Models of intervention and care for psychostimulant users, 2nd edition - monograph series no. 51

Chapter 10: The psychiatric comorbidity of psychostimulant use

Page last updated: April 2004

Sharon Dawea and Rebecca McKetinb

a School of Applied Psychology, Griffith University, Queensland
b National Drug and Alcohol Research Centre Inc., New South Wales

Key points:
  • Comorbid disorders are common among psychostimulant users.

  • The most common comorbid psychiatric disorders among psychostimulant users are depression, anxiety and drug-induced psychosis.

  • Standardised screening, diagnostic tools and symptom checklists are available for psychostimulant use and comorbid psychiatric disorders and their use is highly recommended.

  • Comorbid psychiatric conditions among psychostimulant users should be diagnosed and treated.

  • Pharmacological interventions for the treatment of psychostimulant withdrawal, intoxication and comorbid psychiatric conditions are guided by principles of good clinical practice.
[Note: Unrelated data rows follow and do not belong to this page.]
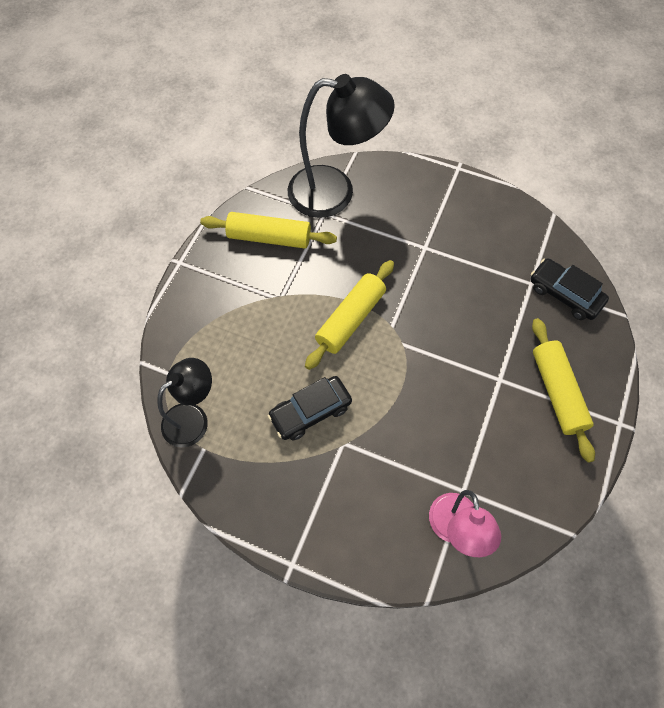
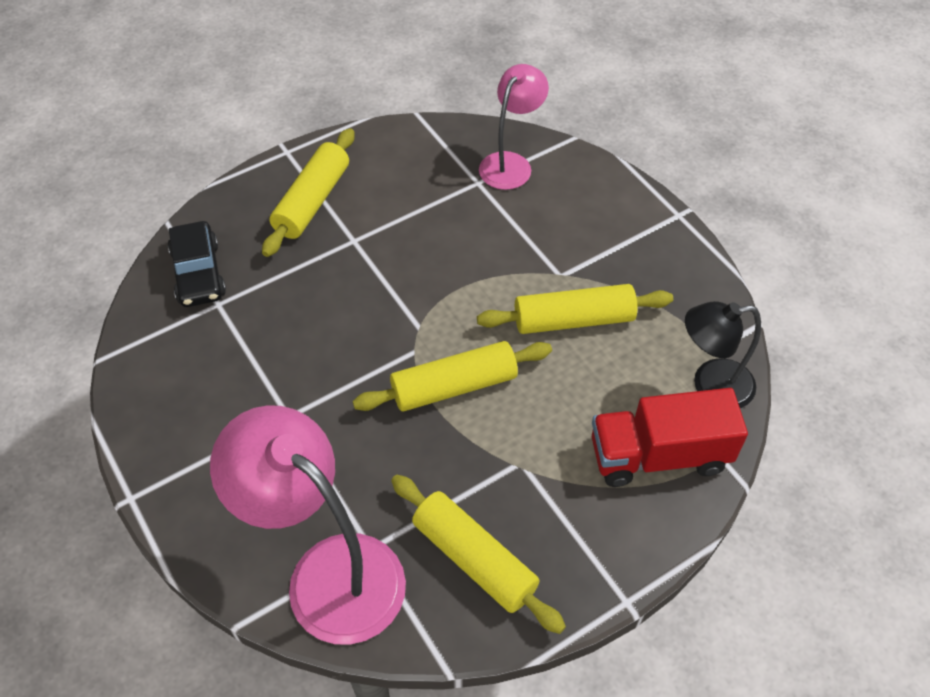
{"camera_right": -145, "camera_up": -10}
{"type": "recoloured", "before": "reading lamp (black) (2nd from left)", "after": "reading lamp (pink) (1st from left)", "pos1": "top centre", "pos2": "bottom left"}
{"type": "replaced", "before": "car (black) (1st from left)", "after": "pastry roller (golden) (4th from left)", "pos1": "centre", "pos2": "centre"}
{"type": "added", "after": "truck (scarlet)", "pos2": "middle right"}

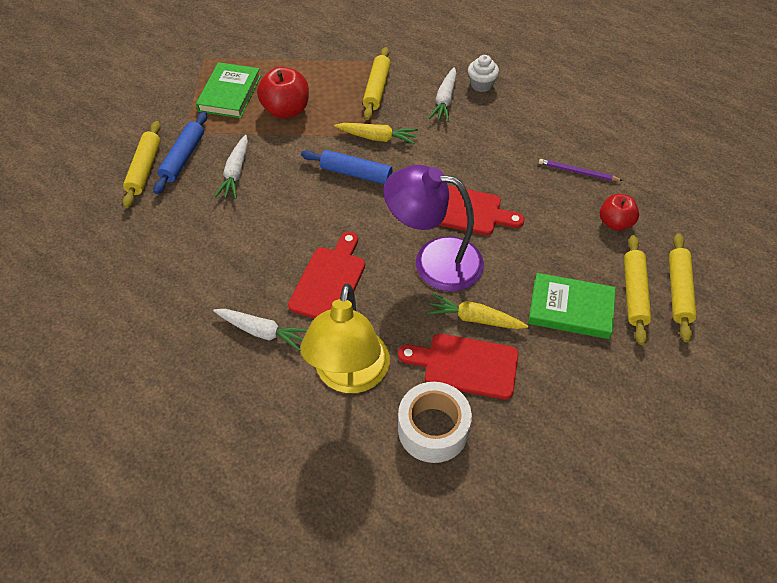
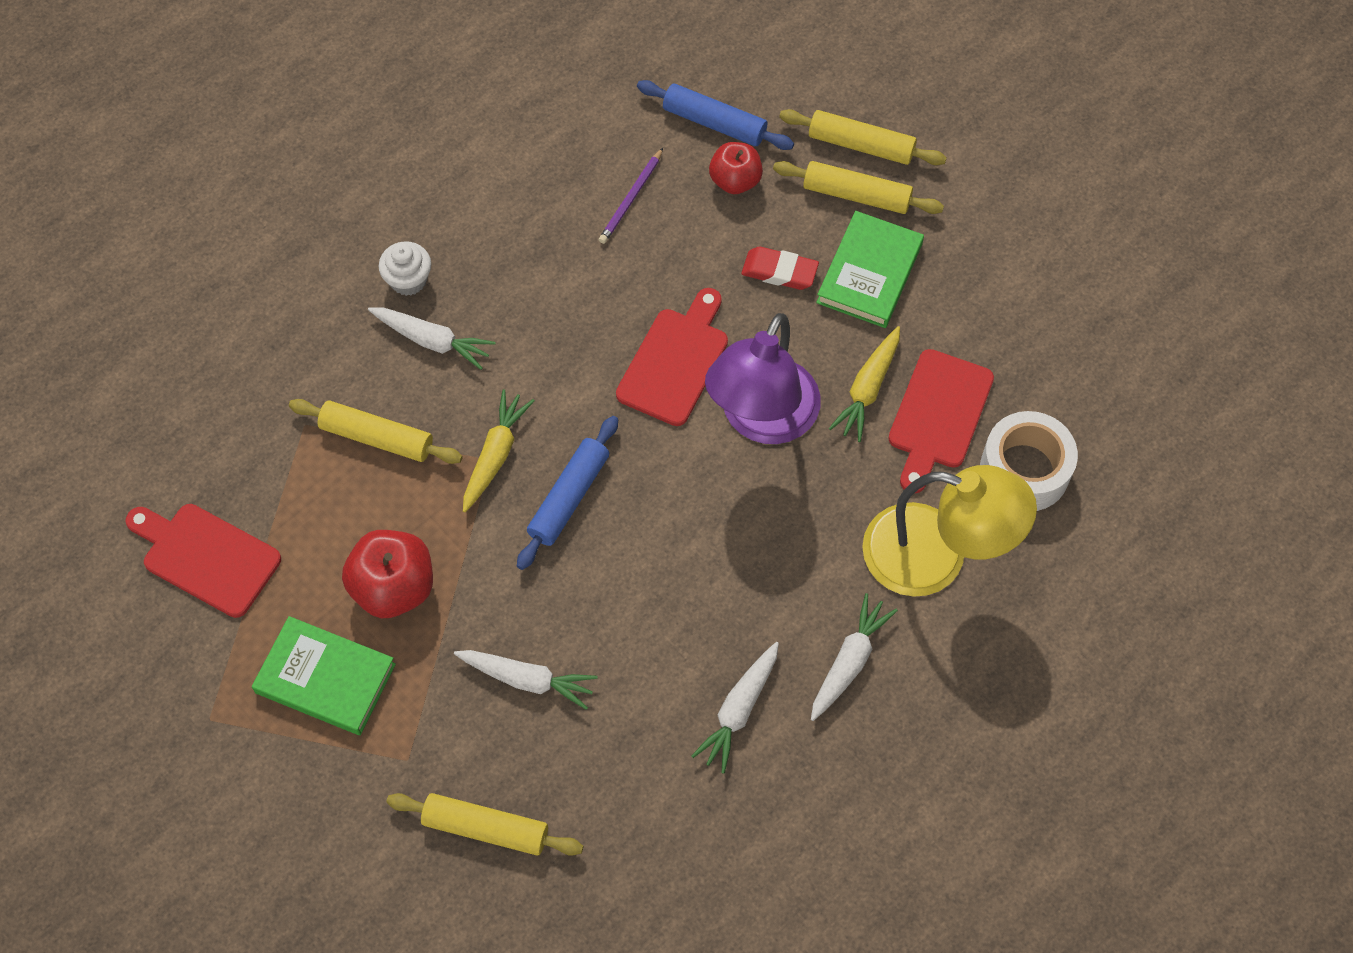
{"camera_right": -80, "camera_up": 10}
{"type": "moved", "before": "bread board (scarlet) (1st from left)", "pos1": "centre", "pos2": "middle left"}
{"type": "moved", "before": "pastry roller (blue) (1st from left in the first image)", "after": "pastry roller (blue) (2nd from left)", "pos1": "top left", "pos2": "top centre"}
{"type": "added", "after": "toy carrot (white) (3rd from left)", "pos2": "bottom centre"}
{"type": "added", "after": "eraser (scarlet)", "pos2": "top centre"}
  • In practice, the primacy of psychiatric and substance use disorders is difficult to establish and both disorders should be addressed.

  • Following treatment of the acute presentation, integrated treatment for comorbid psychiatric disorder and psychostimulant use should follow.

  • All clinicians working in the mental health and substance use fields should have sound suicide risk assessment skills and know when to appropriately refer to a specialist service when and if it is required.

  • Many psychostimulant users, particularly those whose use is not heavy, may benefit from short interventions such as brief motivational interventions.

  • Adequate resourcing for mental health and AOD staff will be needed to ensure adequate training, supervision and ongoing referral, consultation, liaison and collaboration in service delivery.

  • Monitoring of service outcomes and the effectiveness of training and supervision on client outcomes should be a priority.